Poland would suffer from a half century of communist repression until finally freeing itself in 1989-1990.
Thanks to idiots in the Russia embassy for prodding me into remembering this post by their halfwit defense of this historical atrocity.
The Soviet invasion of Poland was a military operation by the Soviet Union without a formal declaration of war. On September 17, 1939, the Soviet Union invaded Poland from the east, sixteen days after Germany invaded Poland from the west. https://t.co/z2Rn8FOUr3pic.twitter.com/fYCen5DLtD
Yesterday marked the 80th Anniversary of the Molotov-Ribbentrop Pact, AKA The Hitler-Stalin Pact, AKA The Treaty of Non-Aggression between Germany and the Union of Soviet Socialist Republics.

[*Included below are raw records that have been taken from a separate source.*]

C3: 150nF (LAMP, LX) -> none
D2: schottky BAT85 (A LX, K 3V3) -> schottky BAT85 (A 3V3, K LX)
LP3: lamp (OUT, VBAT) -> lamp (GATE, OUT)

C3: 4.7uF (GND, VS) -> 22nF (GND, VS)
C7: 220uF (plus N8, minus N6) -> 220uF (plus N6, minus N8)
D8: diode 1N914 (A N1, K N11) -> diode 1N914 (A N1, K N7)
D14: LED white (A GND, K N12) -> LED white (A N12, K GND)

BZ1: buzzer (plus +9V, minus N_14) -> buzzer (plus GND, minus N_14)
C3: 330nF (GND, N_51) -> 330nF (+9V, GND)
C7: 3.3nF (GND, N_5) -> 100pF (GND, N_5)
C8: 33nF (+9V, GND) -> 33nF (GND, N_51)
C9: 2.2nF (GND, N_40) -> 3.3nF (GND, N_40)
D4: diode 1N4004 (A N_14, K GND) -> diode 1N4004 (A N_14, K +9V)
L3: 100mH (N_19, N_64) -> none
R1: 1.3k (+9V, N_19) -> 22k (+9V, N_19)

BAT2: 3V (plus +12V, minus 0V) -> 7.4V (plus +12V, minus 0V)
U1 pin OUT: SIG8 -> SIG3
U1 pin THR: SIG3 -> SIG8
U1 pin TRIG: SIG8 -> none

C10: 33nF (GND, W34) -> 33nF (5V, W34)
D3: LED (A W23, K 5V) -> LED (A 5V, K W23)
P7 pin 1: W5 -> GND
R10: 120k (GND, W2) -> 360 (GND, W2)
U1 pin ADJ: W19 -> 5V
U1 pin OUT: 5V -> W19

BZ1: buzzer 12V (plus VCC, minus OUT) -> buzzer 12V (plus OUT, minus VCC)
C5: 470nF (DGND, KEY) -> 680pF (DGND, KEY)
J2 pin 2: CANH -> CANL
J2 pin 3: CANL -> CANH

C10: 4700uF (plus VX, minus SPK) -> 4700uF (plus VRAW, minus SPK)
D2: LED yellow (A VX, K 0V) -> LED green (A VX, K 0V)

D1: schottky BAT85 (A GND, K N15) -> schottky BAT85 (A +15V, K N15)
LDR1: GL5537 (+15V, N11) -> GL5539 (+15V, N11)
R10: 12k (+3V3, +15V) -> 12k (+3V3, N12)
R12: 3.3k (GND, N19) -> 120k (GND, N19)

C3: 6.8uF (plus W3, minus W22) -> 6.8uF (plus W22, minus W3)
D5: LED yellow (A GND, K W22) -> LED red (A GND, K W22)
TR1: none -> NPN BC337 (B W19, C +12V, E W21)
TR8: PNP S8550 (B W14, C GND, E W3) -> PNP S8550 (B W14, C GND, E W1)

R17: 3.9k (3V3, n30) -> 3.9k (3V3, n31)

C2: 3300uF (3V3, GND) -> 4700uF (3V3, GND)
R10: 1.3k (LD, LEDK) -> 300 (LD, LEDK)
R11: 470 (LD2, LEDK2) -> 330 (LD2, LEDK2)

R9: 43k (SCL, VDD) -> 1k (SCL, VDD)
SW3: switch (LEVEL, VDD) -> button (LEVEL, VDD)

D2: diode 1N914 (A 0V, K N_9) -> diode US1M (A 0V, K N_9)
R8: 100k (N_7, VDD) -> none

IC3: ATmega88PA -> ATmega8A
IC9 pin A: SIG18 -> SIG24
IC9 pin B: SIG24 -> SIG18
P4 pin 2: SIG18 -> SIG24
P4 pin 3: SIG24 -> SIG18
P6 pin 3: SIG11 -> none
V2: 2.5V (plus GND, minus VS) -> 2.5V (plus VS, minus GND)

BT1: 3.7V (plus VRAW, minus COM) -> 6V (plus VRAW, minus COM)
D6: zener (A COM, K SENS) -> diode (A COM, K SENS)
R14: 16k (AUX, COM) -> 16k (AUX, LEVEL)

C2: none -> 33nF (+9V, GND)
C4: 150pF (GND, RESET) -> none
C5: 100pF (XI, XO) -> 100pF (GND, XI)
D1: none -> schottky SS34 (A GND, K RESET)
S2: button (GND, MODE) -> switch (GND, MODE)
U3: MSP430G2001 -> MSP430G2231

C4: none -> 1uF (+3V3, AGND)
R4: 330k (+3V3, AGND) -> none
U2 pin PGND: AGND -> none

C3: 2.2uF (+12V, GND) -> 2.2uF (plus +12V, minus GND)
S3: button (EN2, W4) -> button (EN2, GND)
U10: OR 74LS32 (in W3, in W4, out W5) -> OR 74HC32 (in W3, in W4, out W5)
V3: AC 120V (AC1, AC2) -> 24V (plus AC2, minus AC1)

The evil that men do tends to live on long after they’re gone, and such is the case with Hitler, Stalin, Molotov and Ribbentrop. The anti-Israeli left is constantly demanding that Israel return to its pre-1967 borders (which ain’t gonna happen), but seems distinctly disinclined to protest the territorial expansion engendered by a treaty between Stalin’s Soviet Union and Hitler’s National Socialist Germany (you know, the real Hitler, not the imaginary simulacrum of same that seems to dwell in so many left-wing heads). Not only did the Soviets get to carve up Poland with Hitler without suffering postwar consequences, but many of the territorial changes wrought by the Molotov-Ribbentrop Pact continued to live on after World War II:
Given Stalin’s greenlight, Hitler invaded Poland on September 1, 1939. The Soviet Union itself invaded Poland September 17. The land Poland lost to Nazi Germany was restored to it (plus additional formerly German territory such as Danzing/Gdansk and land east of the Oder–Neisse line) at the Potsdam conference. Not only did Poland not receive the land the Soviet Union conquered, it had to cede additional land to Lithuania, Belarus, and Ukraine. Poland lost over 28,000 square miles of territory.
Assigned to the Soviet sphere of influence by the pact, the free Baltic nations of Estonia, Latvia, and Lithuania were forcibly incorporated into the Soviet Union against their will. The nations would spend half a century suffering under communist domination before declaring themselves independent once again just ahead of the dissolution of the Soviet Union.
Finland, assigned to the Soviet sphere by the pact, would find itself invaded by the Soviet Union on November 30, 1939. Unlike the overwhelmed Poles, the Finns tore the Soviets a new asshole in the Winter War, and after three and half months of fighting in this frozen hell, and losing over 100,000 men (500 at the hands of legendary Finnish sniper Simo Hayha alone), the Soviets agreed to a Finnish peace proposal that left them with about 10% of Finland’s prewar territory.
Romania would be forced to cede various territory to the Soviet Union and Bulgaria. (Romania would ally with Nazi Germany against the Soviets, then switch sides in 1944.)
One of the tragedies of World War II was that Stalin got to keep the ill-gotten gains of his alliance with Hitler because the other allies were in no position to push the Red Army out of central and eastern Europe in 1945.